2:20 pm-3:40 pm, Mon, Wed
CS Building1441
Data Mining, called also Knowledge Discovery in Databases (KDD) is a new multidisciplinary field, It brings together research and ideas from database technology, machine learning, neural networks, statistics, pattern recognition, knowledge based systems, information retrieval, high-performance computing, and data visualization. Its main focus is the automated extraction of patterns representing knowledge implicitly stored in large databases, data warehouses, and other massive information repositories.
The course will closely follow the book and is designed to give a broad, yet in-depth overview of the Data Mining field and examine the most recognized techniques in a more rigorous detail. It also will explore the newest trends and developments of the field in form of talks based on newest research papers from the field.
This is an educational part. The main goal of this presentation is to teach others the material.Students have to put time and effort into understanding the material, present it slowly and be prepared to answer students questions.
Remember that "I don't understand" is also an answer, but don't over-use it! The better answer is: "the book is not very clear, I think that its is ...".
I will distribute subjects very shortly.
Students have a total freedom of choice of then subjects. This presentation must consists of two parts.
Part 1 Short overview of a techniques, methods used as taught during the course or found in the literature.

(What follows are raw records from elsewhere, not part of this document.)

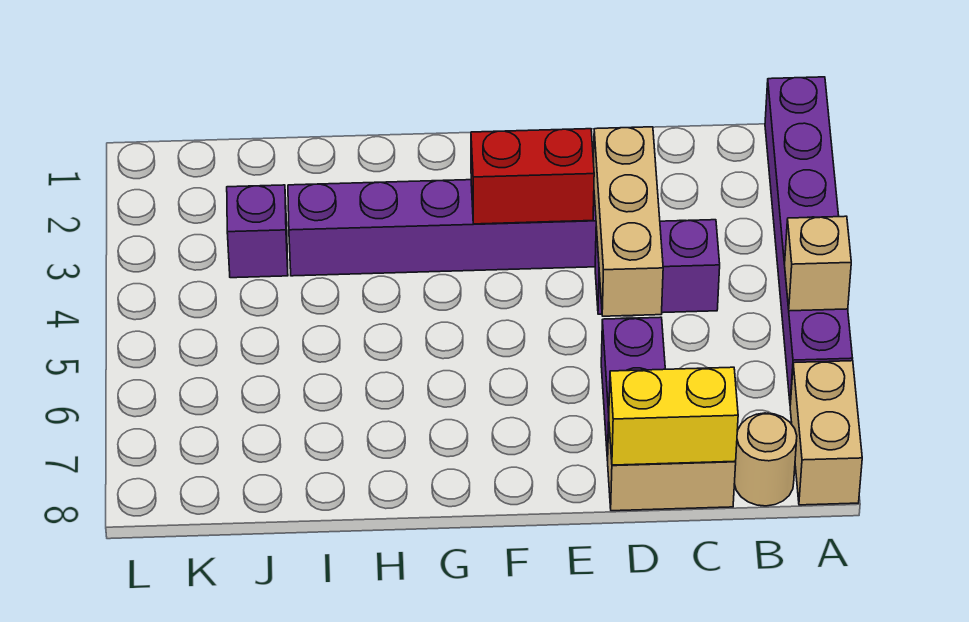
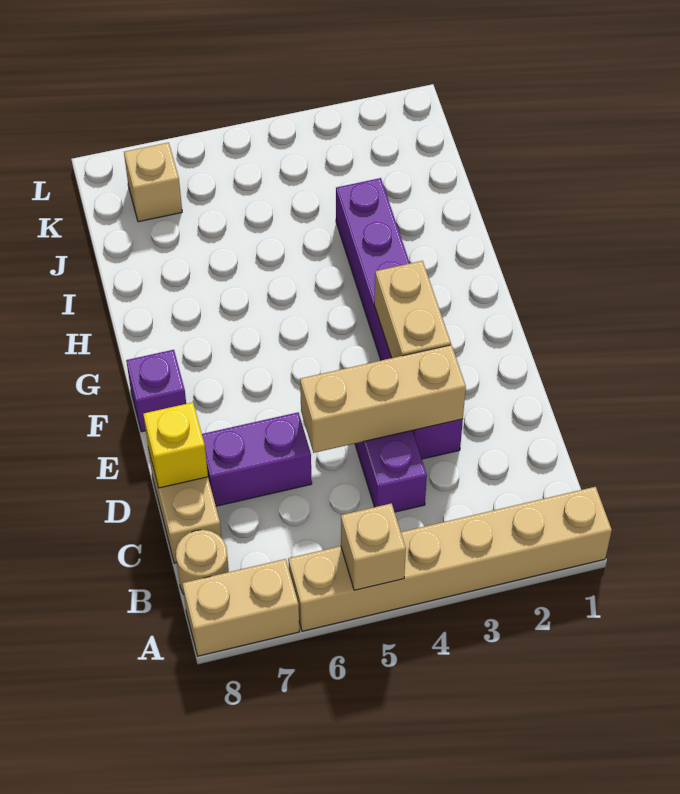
purple brick A1:A6 level 1 -> tan brick A1:A6 level 1
yellow brick C8:D8 level 2 -> yellow brick D8 level 2
red brick E3:F3 level 2 -> tan brick E3:F3 level 2
purple brick J3 level 1 -> purple brick F8 level 1
none -> tan brick K7 level 1

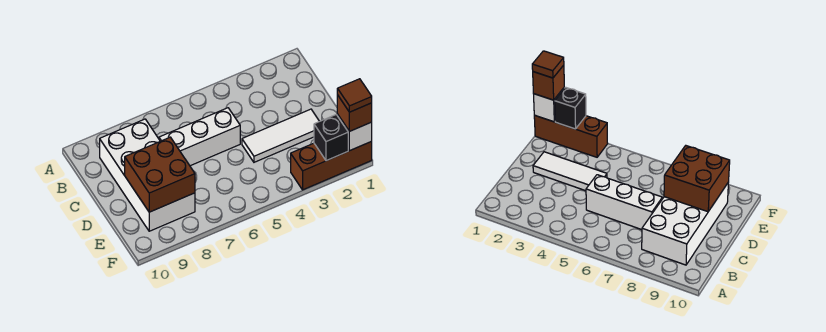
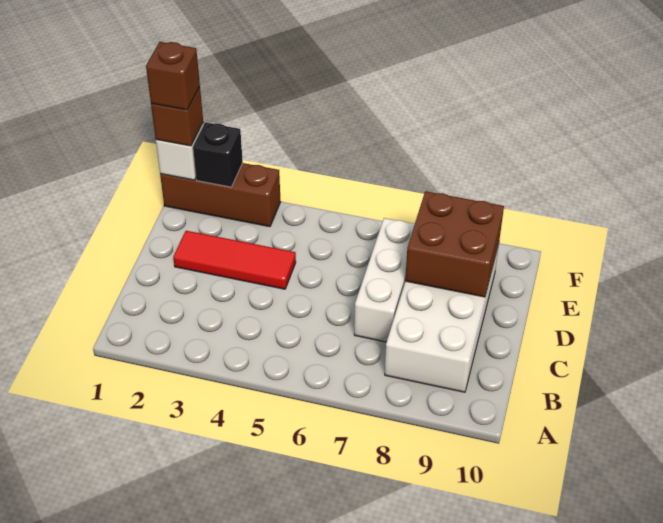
white brick C5:C7 level 1 -> white brick C7:E7 level 1
white tile D2:D4 level 1 -> red tile D2:D4 level 1
brown tile F1 level 4 -> brown brick F1 level 4

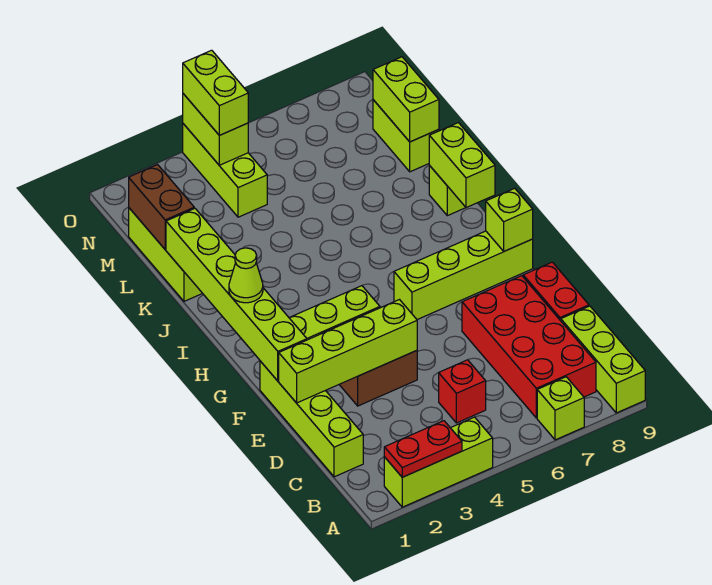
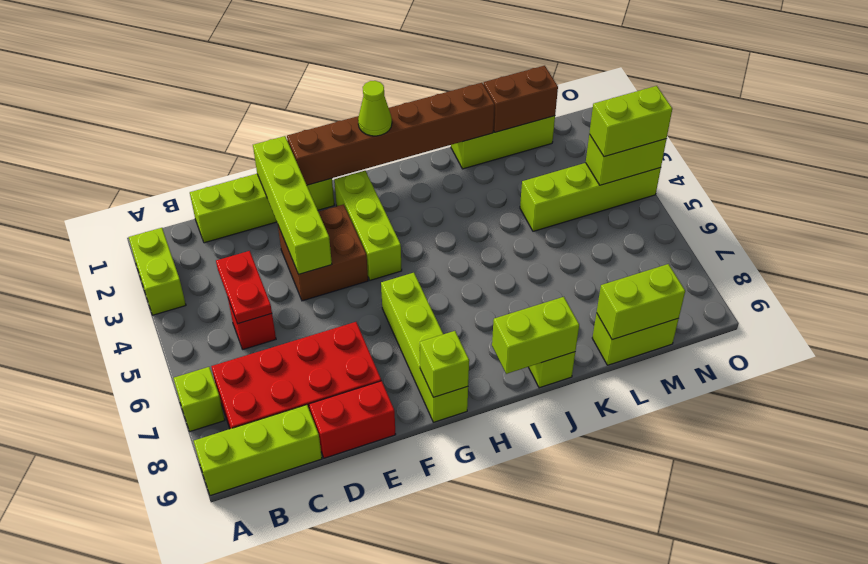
lime brick A2:A4 level 1 -> lime brick A2:A3 level 1
red plate A2:A3 level 2 -> red plate C4:C5 level 2
lime brick F1:K1 level 2 -> brown brick F1:K1 level 2
lime brick M4:O4 level 1 -> lime brick L4:O4 level 1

Part 2 Detailed presentation of then paper or application.
Part 1 a short motivation WHY you chose those presentations for the report.
Part 2 One page description-summary (own words!) of each presentation.
Part 3 your own evaluation of the presentation.
Step 1 FIND (Web or other sources) a research paper on DATA MINING subject of your choice.
Step 2 Write motivation why you have chosen this particular paper.
Step 3 Write at least one page summary of the paper. In your own words. Do not copy abstracts or summaries. You have to state if it is an application or theoretical paper and what is the real point of the paper. It has to be your own summary, not the author's. You have to specify which techniques, algorithms, are used or improved upon etc...
Step 4 Write you own evaluation of the paper. Address
the following:
1. Does the author(s) really accomplished what they said they did.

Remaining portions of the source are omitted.